Scientists find evidence of mysterious “free-floating” planets

free-floating planet, no star
© A. Stelter

Iain McDonald used NASA Kepler Space Telescope data to find evidence of a mysterious group of “free-floating” planets

He led a team that used data obtained in 2016, during this two-month campaign of monitoring a crowded field of millions of stars near the centre of the Milky Way Galaxy – every 30 minutes in order to find rare gravitational microlensing events.

What did they find?

The study team found 27 short-duration candidate microlensing signals that varied over timescales of between an hour and 10 days. Many of these had been previously seen in data obtained simultaneously from the ground.

However, the four shortest events are new discoveries that are consistent with planets of similar masses to Earth.

McDonald further commented: “These signals are extremely difficult to find. Our observations pointed an elderly, ailing telescope with blurred vision at one the most densely crowded parts of the sky, where there are already thousands of bright stars that vary in brightness, and thousands of asteroids that skim across our field. From that cacophony, we try to extract tiny, characteristic brightenings caused by planets, and we only have one chance to see a signal before it’s gone.

“It’s about as easy as looking for the single blink of a firefly in the middle of a motorway, using only a handheld phone.”

No host star, planets in a dark galaxy?

These new events do not show an accompanying longer signal that might be expected from a host star, suggesting that these new events may be free-floating planets. Such planets may perhaps have originally formed around a host star before being ejected by the gravitational tug of other, heavier planets in the system.

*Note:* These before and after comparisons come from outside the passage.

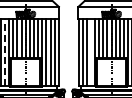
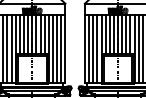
line: (91, 51) -> (97, 48), added
line: (5, 52) -> (11, 49), dashed -> solid

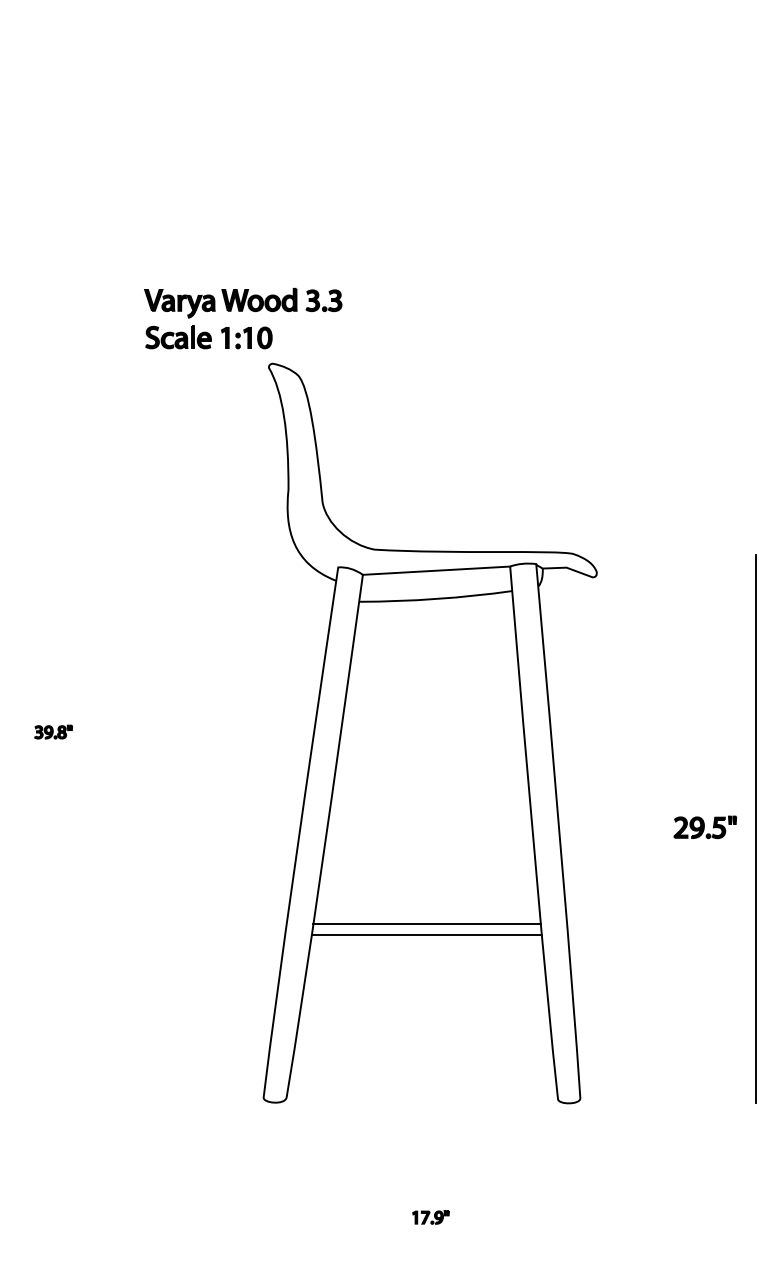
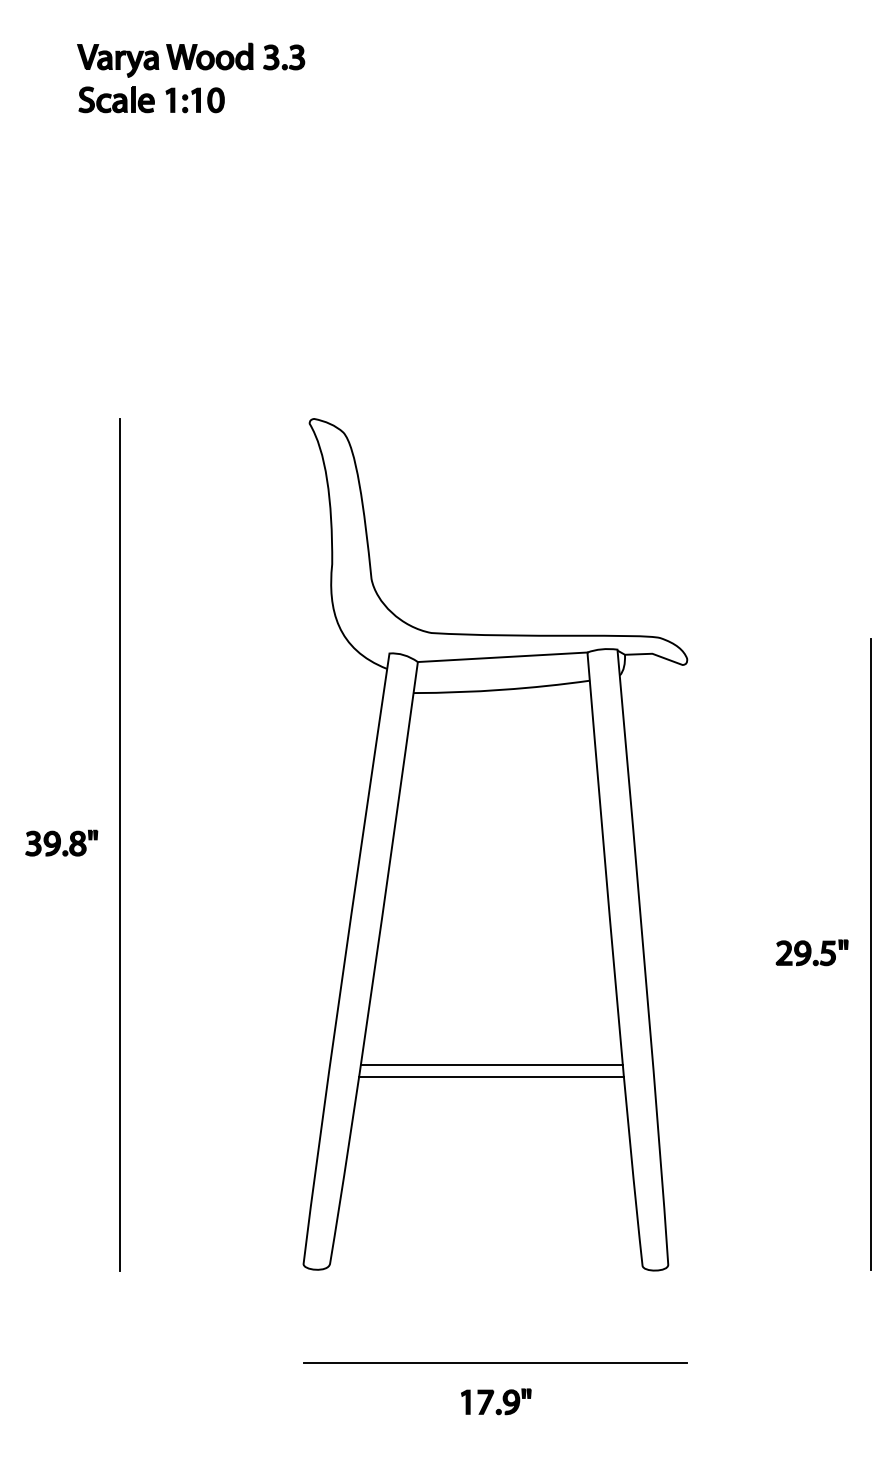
part: (242, 311) -> (190, 69), moved
part: (53, 731) -> (61, 842), size x1.67
line: (104, 733) -> (120, 844), added
line: (430, 1183) -> (495, 1362), added
part: (431, 1217) -> (496, 1401), size x1.67

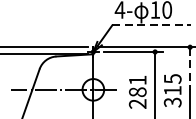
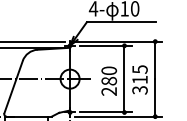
line: (151, 25) -> (121, 22), dashed -> solid
line: (190, 68) -> (155, 60), dashed -> solid
text: (138, 80) -> (109, 70), 281 -> 280

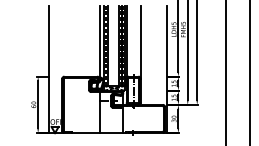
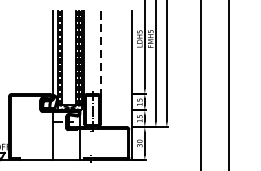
line: (140, 43) -> (100, 55), solid -> dashed

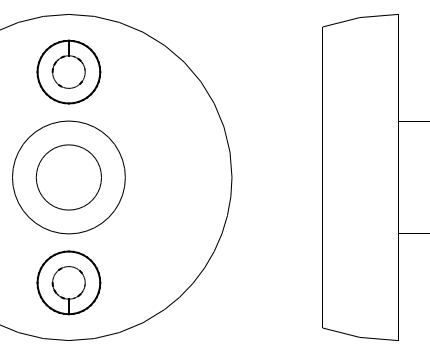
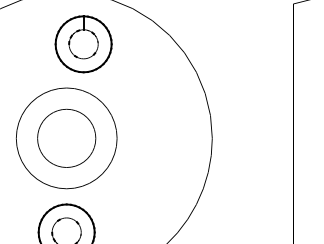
part: (68, 71) -> (83, 43), moved

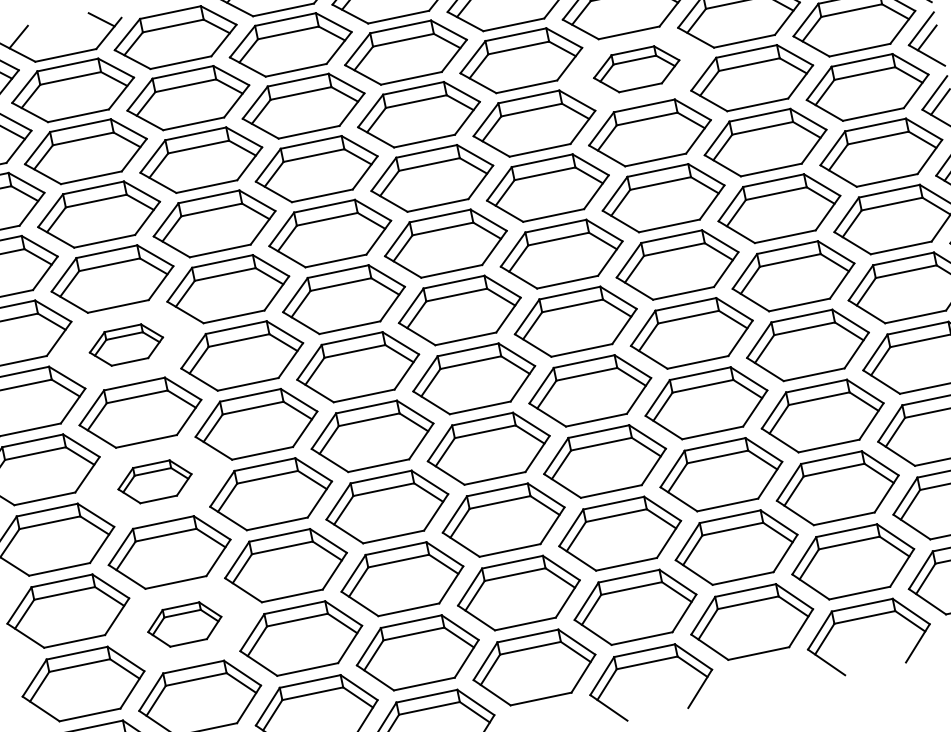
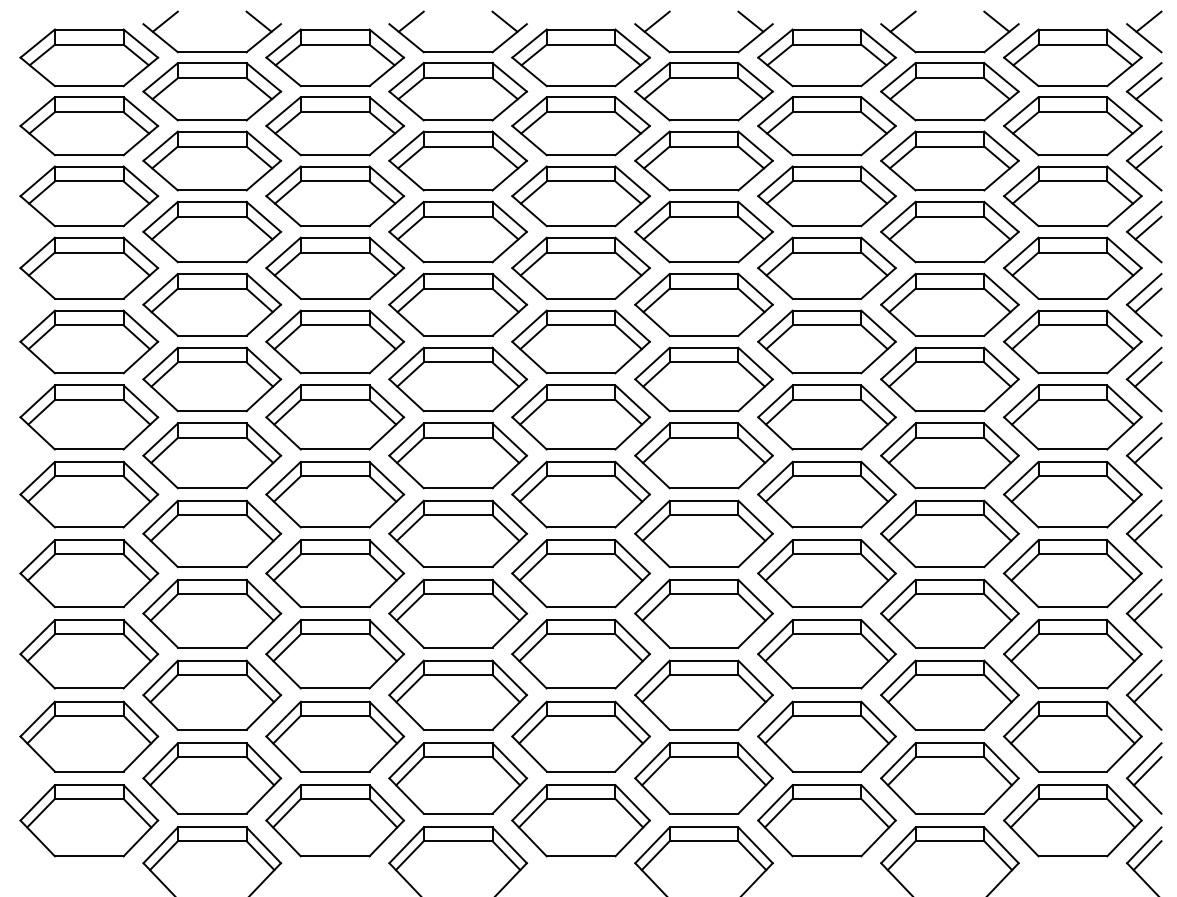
part: (636, 69) -> (826, 196), size x1.43
part: (126, 345) -> (212, 379), size x1.67
part: (155, 481) -> (212, 533), size x1.67
part: (184, 623) -> (212, 694), size x1.67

Co-author Eamonn Kerins said: “Kepler has achieved what it was never designed to do, in providing further tentative evidence for the existence of a population of Earth-mass, free-floating planets. Now it passes the baton on to other missions that will be designed to find such signals, signals so elusive that Einstein himself thought that they were unlikely ever to be observed.

“I am very excited that the upcoming ESA Euclid mission could also join this effort as an additional science activity to its main mission.”